SLI measurement "5xx rate over 5 min"
SLO internal target "5xx rate < 0.1%" ← what we aim for
SLA customer promise "99.9% uptime or 10% credit" ← what we agree to
Error budgets are the practical lever that comes from SLOs. If your SLO is 99.9% success, then 0.1% of requests are allowed to fail in the measurement window (typically 30 days). That 0.1% is your error budget.
The rules of error-budget-driven engineering:
- Budget remaining → ship features. If you have plenty of budget left, you're being too conservative. Take more risk, deploy more aggressively.
- Budget exhausted → freeze risky changes. No new features until reliability is back. Focus on bugs, monitoring, hardening.
The budget converts an abstract debate ("are we reliable enough?") into a concrete decision ("can we deploy this Friday?"). It also resolves the eternal tension between development and operations — both teams share one budget and one set of incentives.
Choosing SLIs that matter. A bad SLI is "CPU below 80%." Customers don't care about your CPU. A good SLI is the user-visible behaviour: "checkout completed within 500ms," "image loaded within 1s," "search returned results." Tie SLIs to journeys, not to infrastructure.
Choosing SLO numbers. Be honest. 99.99% requires multi-region, automated failover, and chaos testing. 99.9% is achievable for most well-run services. 99% is fine for many internal tools. Picking a higher number than you can hit just guarantees the budget is always exhausted; picking too low means you're under-investing in reliability.
The three pillars of observability
Observability is the ability to ask new questions about a running system without re-deploying or instrumenting it further. Three data types form the standard pillars: logs, metrics, traces. Each has different strengths; together they form a complete picture.
1. Logs. Time-stamped, structured records of events. "User 42 logged in." "DB query took 200ms." "OutOfMemoryError in worker-3."
Properties: high cardinality (one event per record), expensive at scale (storage and indexing), great for root-cause investigation ("what exactly happened at 14:23?"). Structured logs (JSON, key-value) are searchable; free-text logs need painful regex.
Tooling: Loki, ELK (Elasticsearch + Logstash + Kibana), Splunk, Datadog Logs, CloudWatch Logs.
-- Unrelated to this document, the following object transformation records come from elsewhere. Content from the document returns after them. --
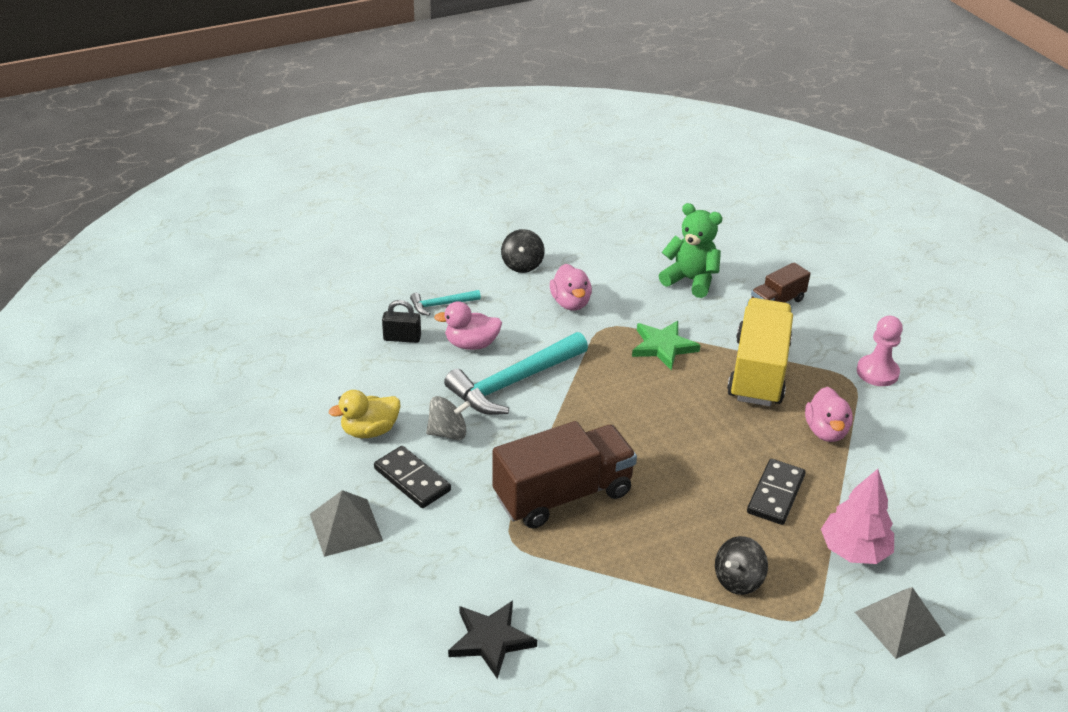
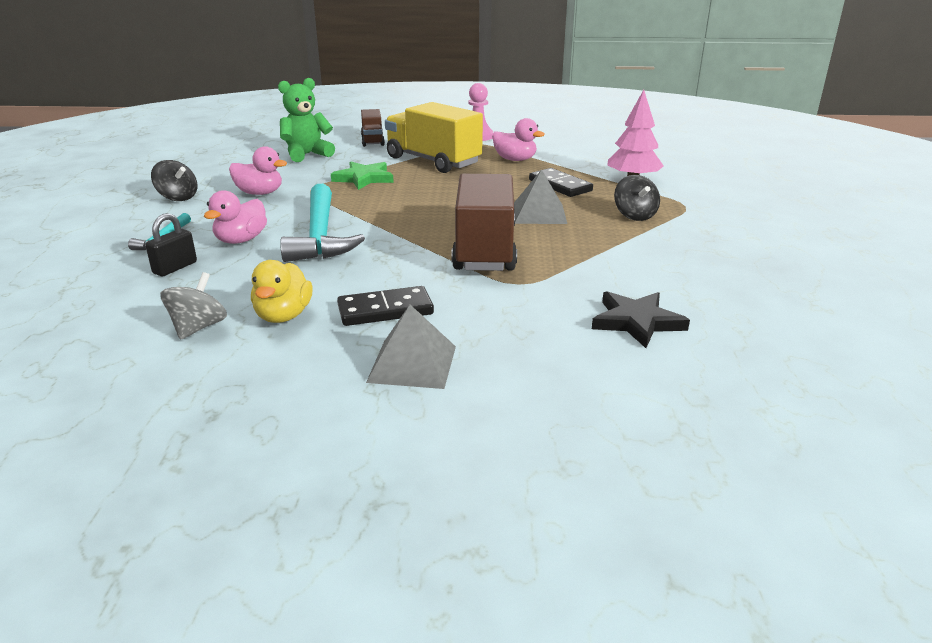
camera: 60 degrees left, 10 degrees down
(448, 433) = (343, 278): grey spinning top -> grey spinning top (198, 327)
(899, 623) = (706, 185): grey pyramid -> grey pyramid (539, 213)

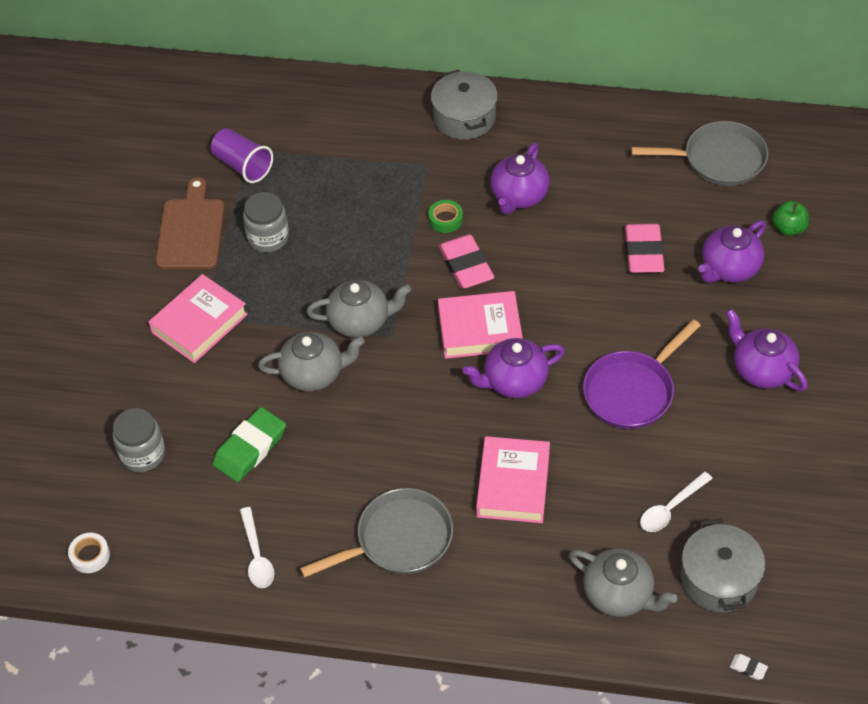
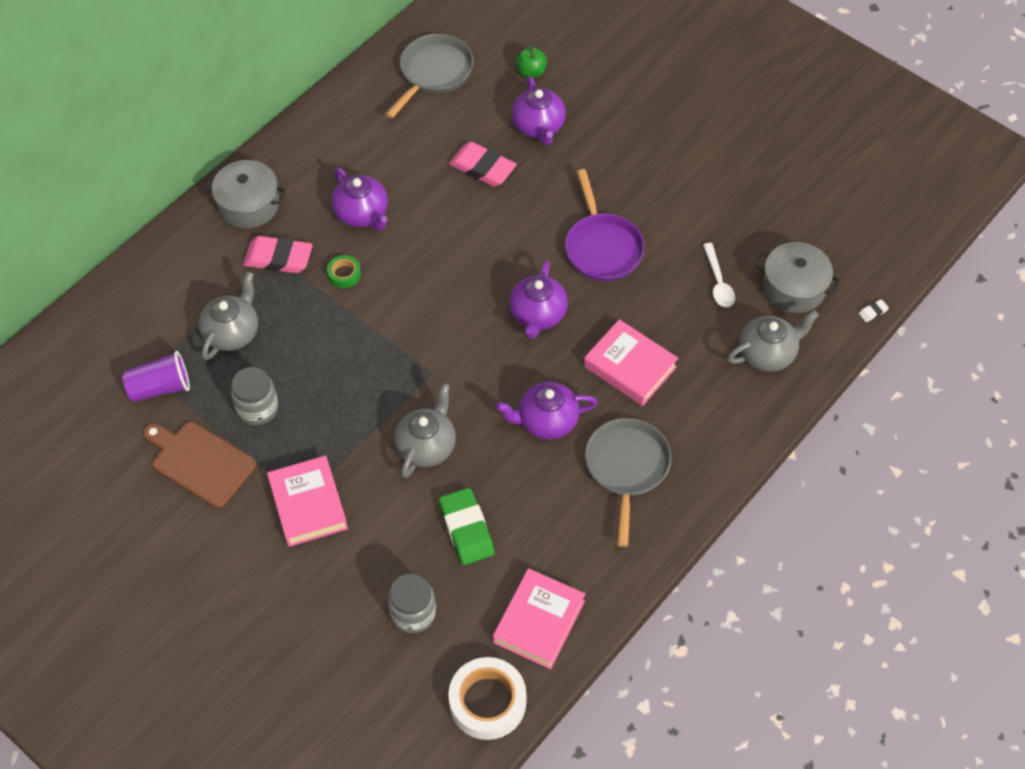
camera: 60 degrees left, 5 degrees up
(90, 555) = (487, 702): white tape -> white tape, size x2.01
(257, 555) = (574, 575): white spoon -> none
(360, 321) = (400, 386): grey teapot -> grey teapot (232, 332)
(466, 265) = (402, 286): pink eraser -> pink eraser (278, 258)
(480, 329) = (472, 310): pink book -> pink book (539, 621)
(761, 370) = (641, 161): purple teapot -> purple teapot (546, 421)

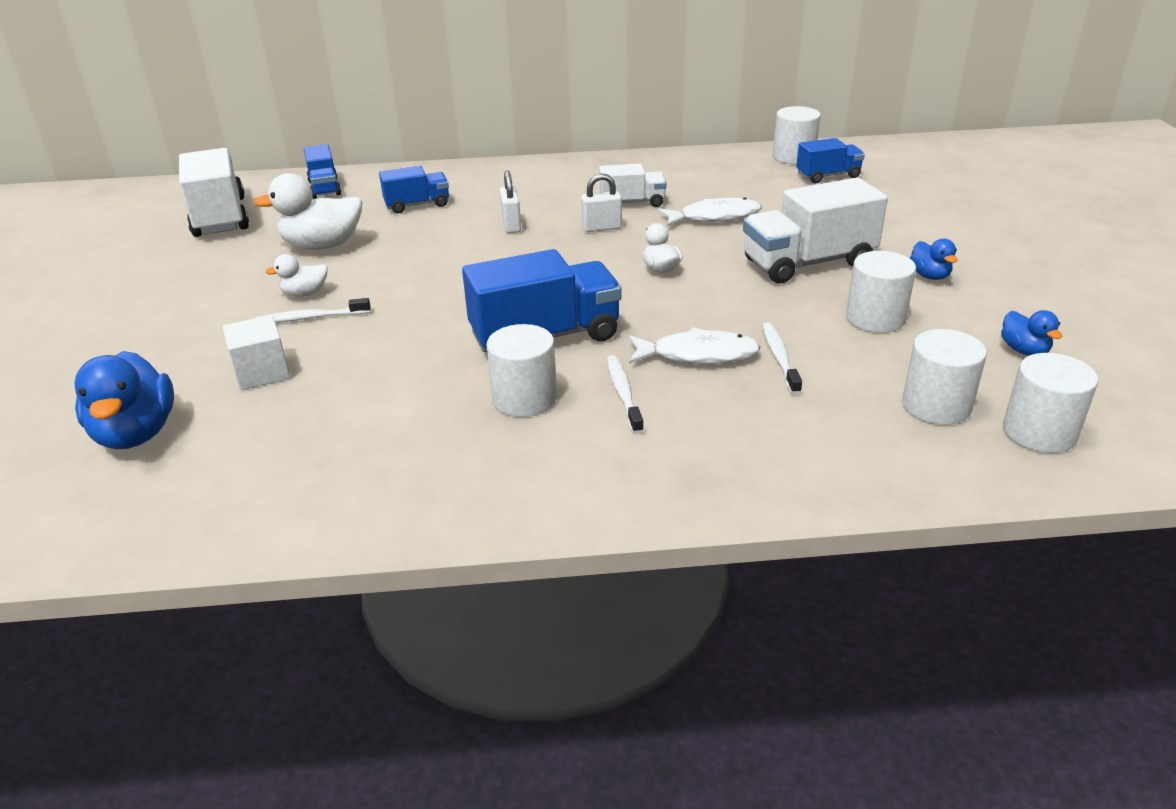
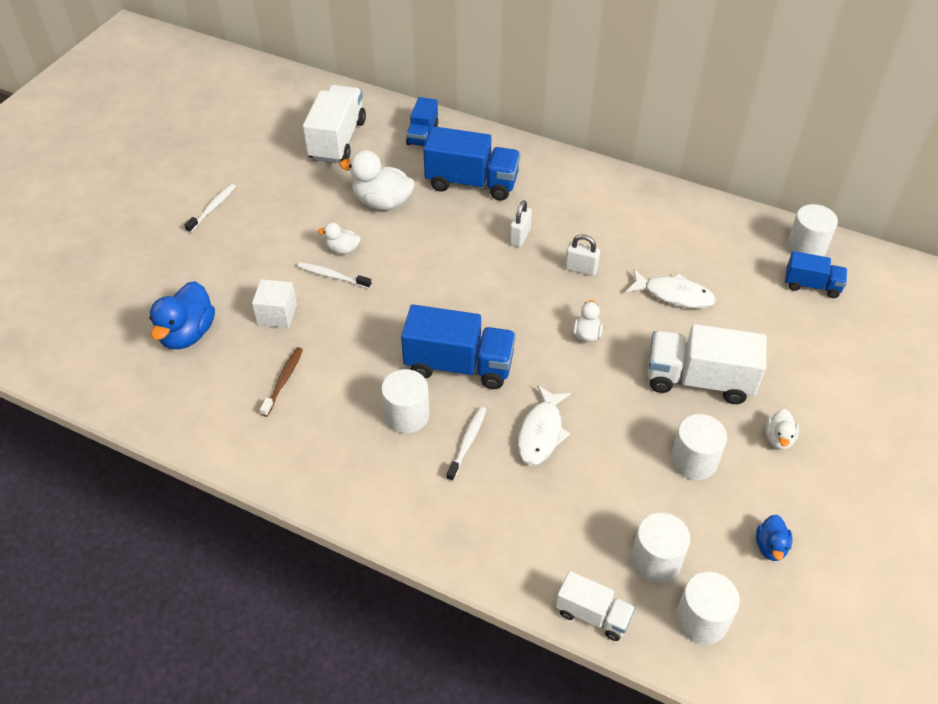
camera: 30 degrees right, 15 degrees up
(325, 427) = (283, 380): none -> brown toothbrush
(417, 205) = (472, 183): blue truck -> blue truck, size x1.76
(632, 202) = (626, 249): white truck -> white truck (593, 615)
(698, 355) = (541, 432): white fish -> white fish turned 75 degrees clockwise
(779, 358) = (592, 463): white toothbrush -> white toothbrush (212, 208)
(929, 276) = (778, 439): blue duck -> white duck

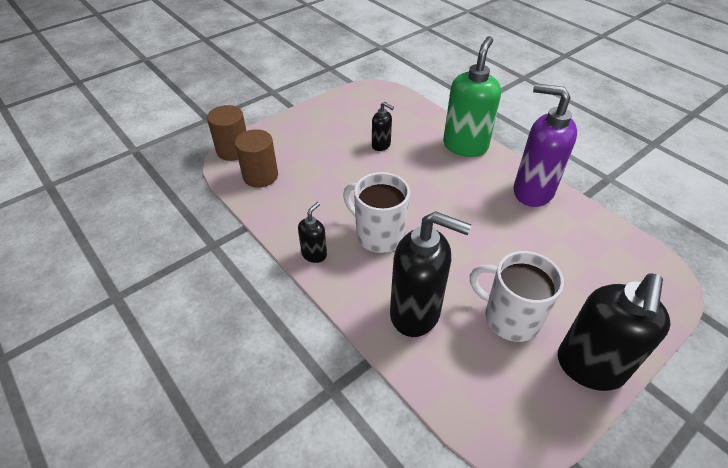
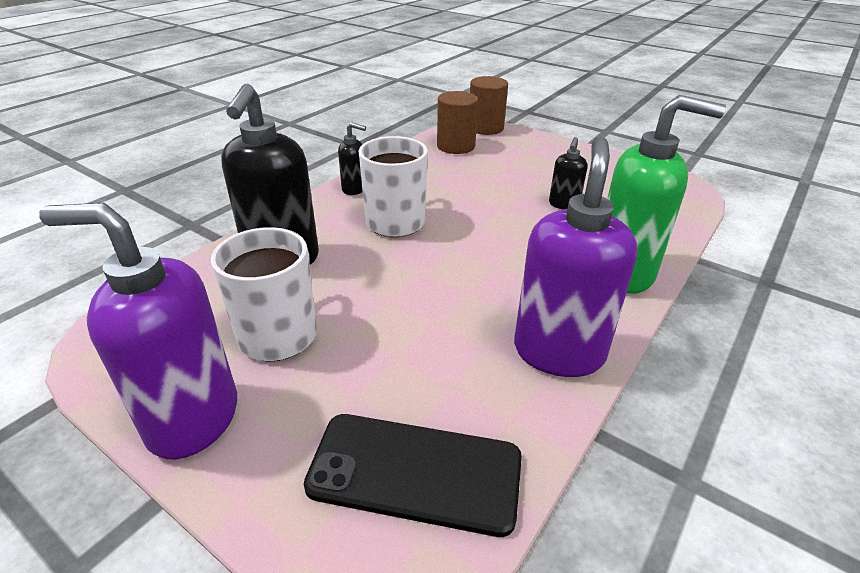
camera: 75 degrees right, 10 degrees down
(589, 367) = (192, 419): black soap dispenser -> purple soap dispenser
(618, 265) = (415, 472): none -> black phone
The pattern: emit JSON to stdout, collected by a sidecar (Vector, Fluentd, Logstash), stored centrally.
Rule: log enough to debug, not so much that you can't afford it. Sample debug-level logs (1 in 1000) in production. Always log errors. Include trace IDs (next pillar) for correlation.
2. Metrics. Aggregated numerical measurements over time. Counts, rates, gauges, histograms.
Properties: low cardinality (a few labels, fixed dimensions), cheap to store and query (a 30-day timeseries is small), great for dashboards and alerting. Cannot tell you about a specific request — only about aggregate behaviour.
Tooling: Prometheus (the de-facto standard for cloud-native), Graphite, Datadog, CloudWatch Metrics. Metrics use a pull or push model; Prometheus pulls every 15s from /metrics endpoints exposing OpenMetrics-format counters/gauges/histograms.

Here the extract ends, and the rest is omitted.